A class of “involuntarily homeless” people argue that the ordinance is, in effect, simply criminalizing the status of being homeless, with no place to sleep — a violation of the 8th Amendment’s protection against cruel and unusual punishment.

No matter the legal complexities of the case, it was always highly unlikely that this Supreme Court, the most right-wing since at least the 1930s, would greenlight expanding the constitutional protections of homeless people. This case would require them to accept that the premise of another one, Robinson v. California — which forbade criminalizing people for merely being addicted to drugs — applies here too. A city can punish people for urinating in public or setting fires in parks to keep warm or sleeping on sidewalks; it cannot punish them for their “status” as a homeless person.

“You could say breathing is conduct too, but presumably you would not think that it’s okay to criminalize breathing in public,” Justice Elena Kagan said to Theane Evangelis, the lawyer for Grants Pass. “And for a homeless person who has no place to go, sleeping in public is kind of like breathing in public.”

In a tea leaf that the conservative majority is likely to overturn the 9th Circuit Court of Appeals, which ruled against the public sleeping ban, Chief Justice John Roberts led the charge for the bench’s right wing.
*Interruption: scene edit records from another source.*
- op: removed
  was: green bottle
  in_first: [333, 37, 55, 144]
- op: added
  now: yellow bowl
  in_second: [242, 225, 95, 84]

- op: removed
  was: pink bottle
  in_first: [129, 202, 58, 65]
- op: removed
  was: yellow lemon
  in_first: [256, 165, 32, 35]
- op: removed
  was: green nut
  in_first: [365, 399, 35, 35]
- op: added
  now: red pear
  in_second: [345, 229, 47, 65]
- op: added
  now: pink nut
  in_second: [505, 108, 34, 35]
He often sounded downright Alitan as he proposed hypotheticals to make the argument against the sleeping ban sound silly.

“Is being a bank robber a status?” he mused, implying that the argument could be stretched from people addicted to drugs to people without homes to career criminals.
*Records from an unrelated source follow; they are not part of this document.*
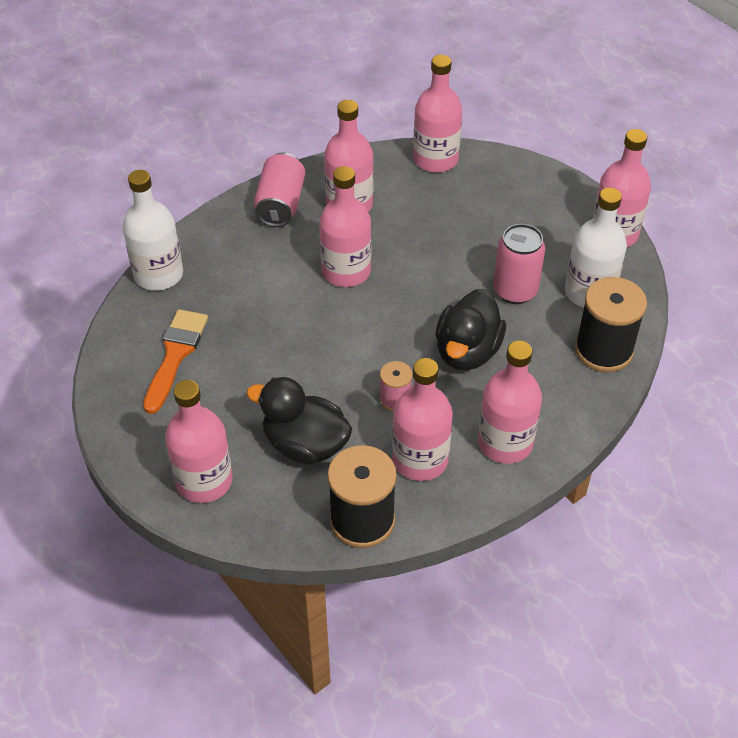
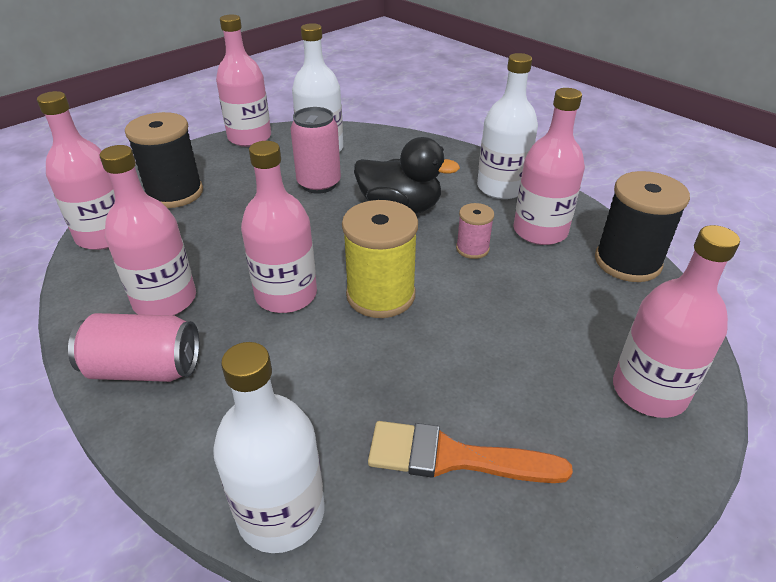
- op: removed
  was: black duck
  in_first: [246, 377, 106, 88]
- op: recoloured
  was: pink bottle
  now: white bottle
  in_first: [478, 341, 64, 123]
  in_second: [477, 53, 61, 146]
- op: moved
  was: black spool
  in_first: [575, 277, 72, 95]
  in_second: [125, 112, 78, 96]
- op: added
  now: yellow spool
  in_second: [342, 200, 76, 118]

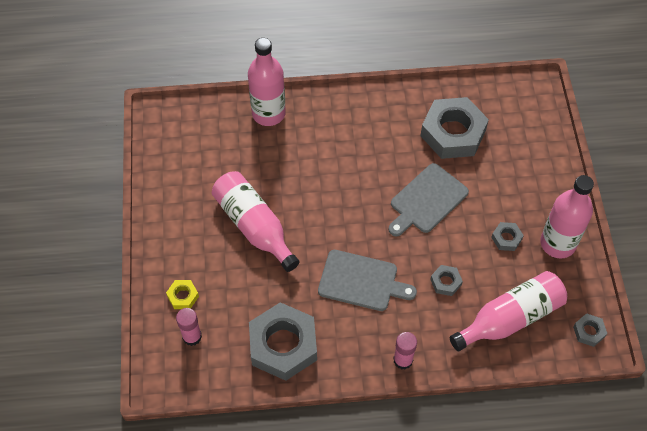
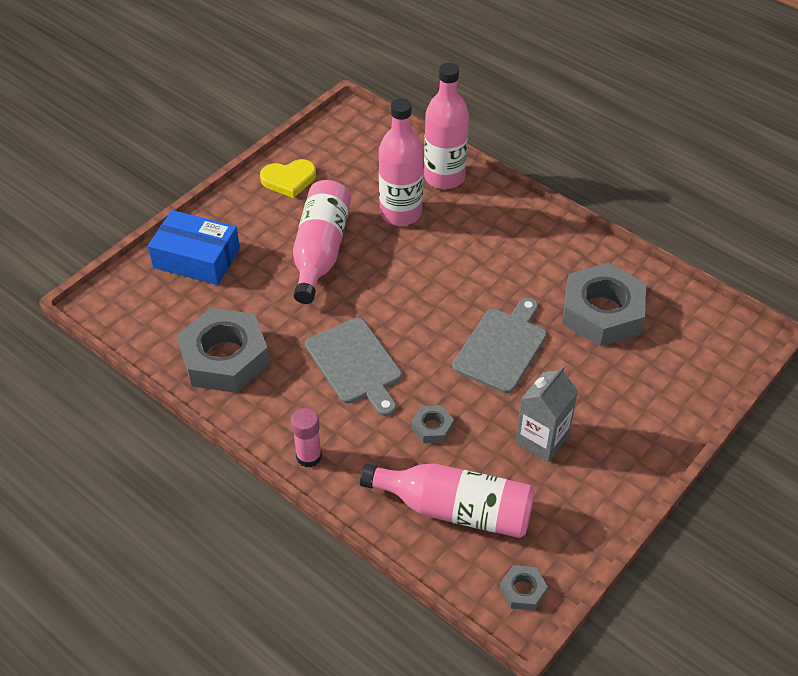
- op: replaced
  was: yellow nut
  now: blue box
  in_first: [166, 280, 33, 29]
  in_second: [148, 210, 92, 75]
- op: removed
  was: pink glue stick
  in_first: [176, 308, 26, 38]
- op: turned
  was: grey cutting board
  in_first: [388, 163, 81, 73]
  in_second: [452, 298, 95, 96]
  clockwise: 120
- op: replaced
  was: grey nut
  now: grey carton
  in_first: [491, 222, 33, 29]
  in_second: [515, 366, 63, 96]
- op: moved
  was: pink bottle
  in_first: [540, 175, 54, 84]
  in_second: [379, 98, 44, 128]
- op: added
  now: yellow heart
  in_second: [260, 159, 56, 39]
“Many people mentioned this is a serious policy problem,” he said. “Municipalities have competing priorities — what if there are lead pipes in the water? Do you build the homeless shelter or do you take care of the lead pipes?”
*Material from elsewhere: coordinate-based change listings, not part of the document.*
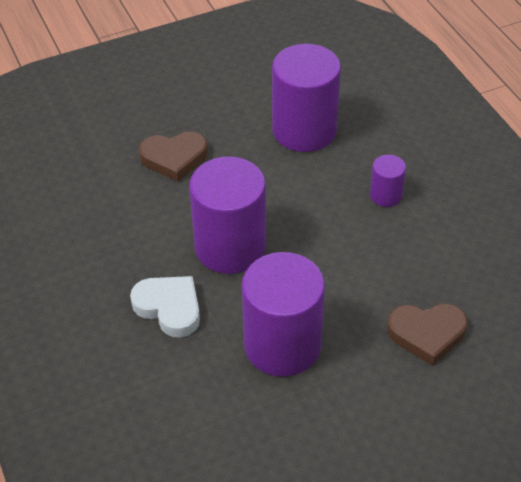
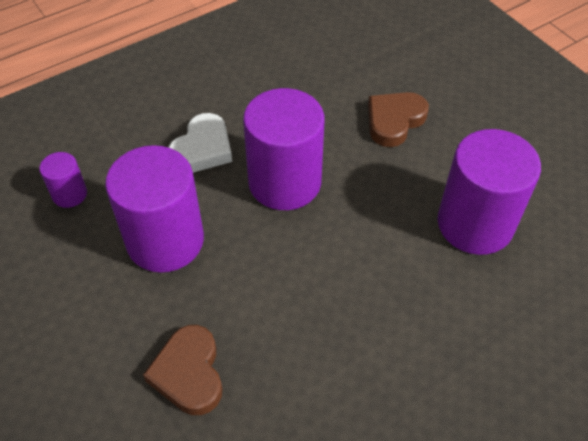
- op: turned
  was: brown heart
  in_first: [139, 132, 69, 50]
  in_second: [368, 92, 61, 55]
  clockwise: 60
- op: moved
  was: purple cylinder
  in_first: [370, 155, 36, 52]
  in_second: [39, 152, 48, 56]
“Why would you think that these nine people are the best people to judge and weigh those policy judgments?” he asked incredulously, expressing a humility rarely on display when habitually knocking down actions taken by Biden administration agencies and the experts who staff them.

Alito, refusing to be outshone, towards the end of arguments introduced the idea that a person without housing’s “life choices” leading to their homelessness may be material in assessing whether they have the protected status.

Of the conservatives, Justice Brett Kavanaugh seemed least at ease with reinstating the ban, probing how the sleeping ban helps when there’s a fundamental mismatch between the scant shelter beds available in Grants Pass compared to its homeless population.

Justice Ketanji Brown Jackson, all but crafting a dissent in real time, used her lines of questioning to rebut conservative complaints. She pointed out that the ban has been blocked in the states covered by the Ninth Circuit for some time, so endless hand-wringing about how governments would manage the homeless population without it is divorced from reality.

She also parried Roberts’ attempts to differentiate the “status” of being addicted to drugs — which is protected under Robinson — from the “status” of being homeless, which Roberts tried to portray as a distinctly ephemeral, mutable circumstance.

“Can a person go from being addicted to drugs to not addicted to drugs?” she asked, showing that both are changeable.

Despite its overall tenor, there may be a small glimmer of hope for civil rights supporters after Monday’s argument. While Grants Pass didn’t ask the Court to overturn Robinson as a first-order demand — instead asking for it to be interpreted with a microscopically myopic scope — it maintained that it was wrongly decided, and said it’d welcome its overturning if the Court interpreted that decision more expansively.

Justice Amy Coney Barrett said flatly: “I don’t think we should overrule Robinson,” indicating that the Court may not take the most maximal step in decimating this type of “status”-based protection from punishment.

Ultimately, it fell to the liberals to bring the case out of legal abstraction to the realities: That a city is, by its own admission in a public meeting, trying to make being homeless so untenable in Grants Pass that people self-banish to other jurisdictions.

“Where do we put them if every city, every village, every town lacks compassion and passes a law identical to this?” Sotomayor asked. “Where are they supposed to sleep? Are they supposed to kill themselves not sleeping?”